Upon heat treatment, a marked partitioning of the solutes and in particular that of Fe is observed (Table III), which derives from fast diffusion rates of Fe in both the α and β phases.[35] This implies that, at least for heat treatments in the lower α + β region, phase transformations are essentially controlled by the partitioning of Fe. This study showed that after a 4-hour heat treatment at 900 °C, solutes partitioned entirely according to the predicted equilibrium solubility at room temperature. Interestingly, the investigation reveals the absence of ω phase, a deleterious phase that is known to form upon decomposition of metastable β.[34,35] The formation of ω phase is, however, rarely observed in the ternary alloy Ti-6Al-4V and for relatively low concentrations of β-stabilizers. The findings of this research suggest therefore that upon the proposed heat treatment, the α′ and metastable β phases (that dominate the structure in the as-built condition) decompose into a desirable and well-studied fully laminar α + β microstructural arrangement which is associated with an acceptable strength–ductility trade-off.

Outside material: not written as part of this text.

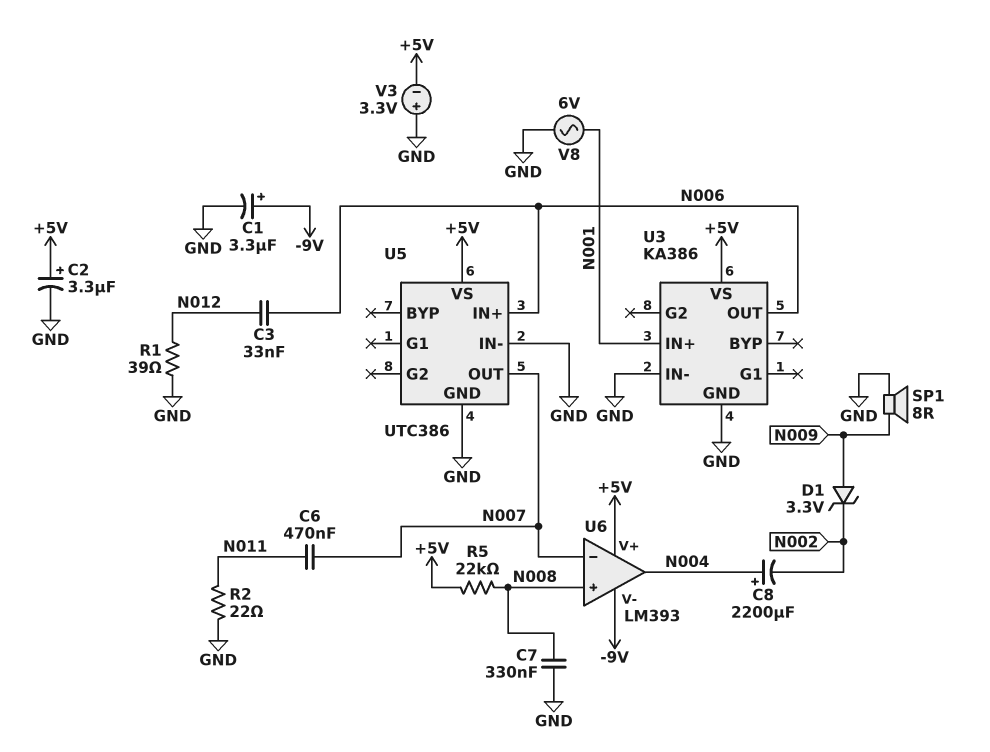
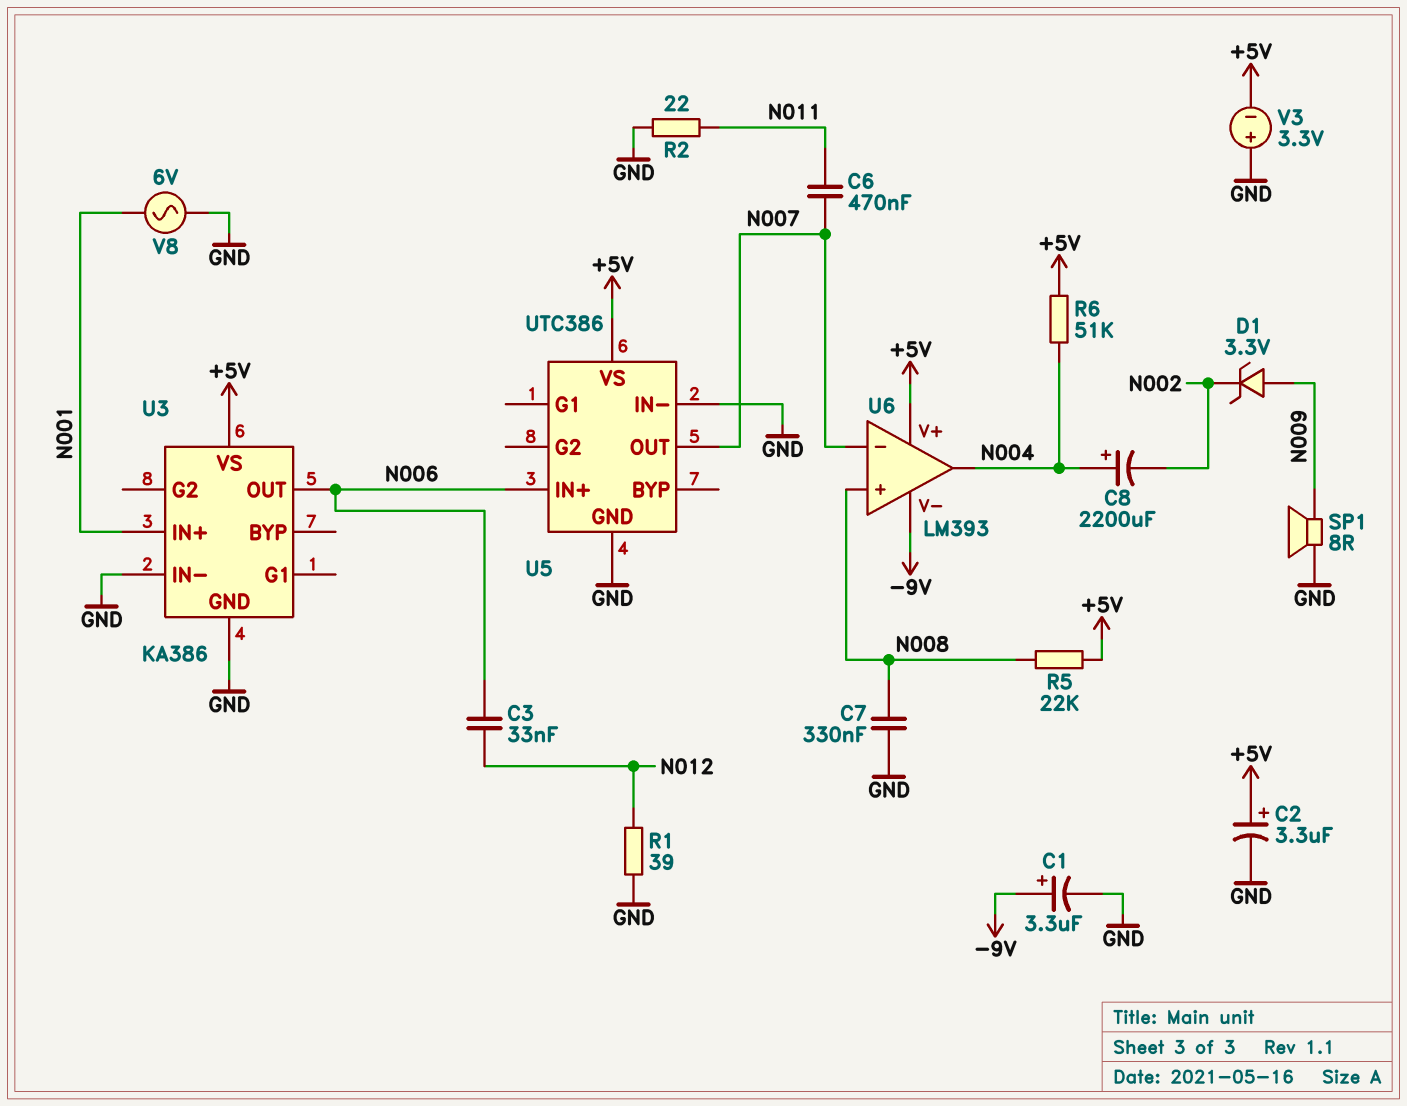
R6: none -> 51k (+5V, N004)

The mechanical anisotropy shown by AM Ti-based alloys is likely to arise from several contributing factors, such as residual stress, porosity, as well as grain structure and texture. Although, to the authors’ knowledge, a precise quantification of the effect of such factors on the mechanical properties is still missing, it is credible to propose that controlling the average grain size and microstructural discontinuities in the built structures can result in superior predictability of properties as an overall improvement in processability/stress accommodation. Moderate additions of Fe (up to ~ 3 wt pct) has resulted in a marked grain refinement with predominant grain structure with an aspect ratio < 6. This may generate sufficient distribution in grain size to dilute the impact on anisotropy and therefore lead to a more desirable balance of mechanical properties.[41]

5 Conclusions

The identification of suitable solutes and inoculants for grain refining Ti-based alloys produced by laser powder-bed fusion is a complex multi-factorial challenge as it is necessary to consider not only how these participate to the dendritic solidification but also their supplemental effect on mechanical properties and manufacturability. This research has shown that simple but representative parameters such as the slope of the liquid line ml, the partition coefficient of each solute k, and the diffusivity of the solutes in liquid Ti are useful to discuss the refinement of Ti-based alloys. This, together with other manufacturability considerations, has led to the development of a novel quaternary Ti-6Al-4V-3Fe. The evidence presented in this research suggests that:

  • a mixed feedstock of pre-alloyed Ti-6Al-4V and smaller Fe powders can be used to generate a novel Ti-6Al-4V-3Fe alloy during L-PBF;

  • β-grain refinement is sustained by the rejection of Fe during dendritic growth. β-grains have a mixed columnar and apparent equiaxed morphology;

  • the lack of truly randomly oriented equiaxed grains might be related to the combined effect of changing G/R ratio across the melt pool and the numerous thermal cycles experienced by each deposited layer;

  • the use of solute Fe as a refiner does not lead to obvious formation of deleterious intermetallic compounds unlike other in the case of other refiners investigated in the literature;

  • the as-built microstructure Ti-6Al-4V-3Fe can be easily decomposed to a well-known fully laminar α + β microstructure. The resulting microstructure is likely to combine a suitable balance of strength and ductility given the refined size of the prior-β grains and laminar arrangement of α + β laths.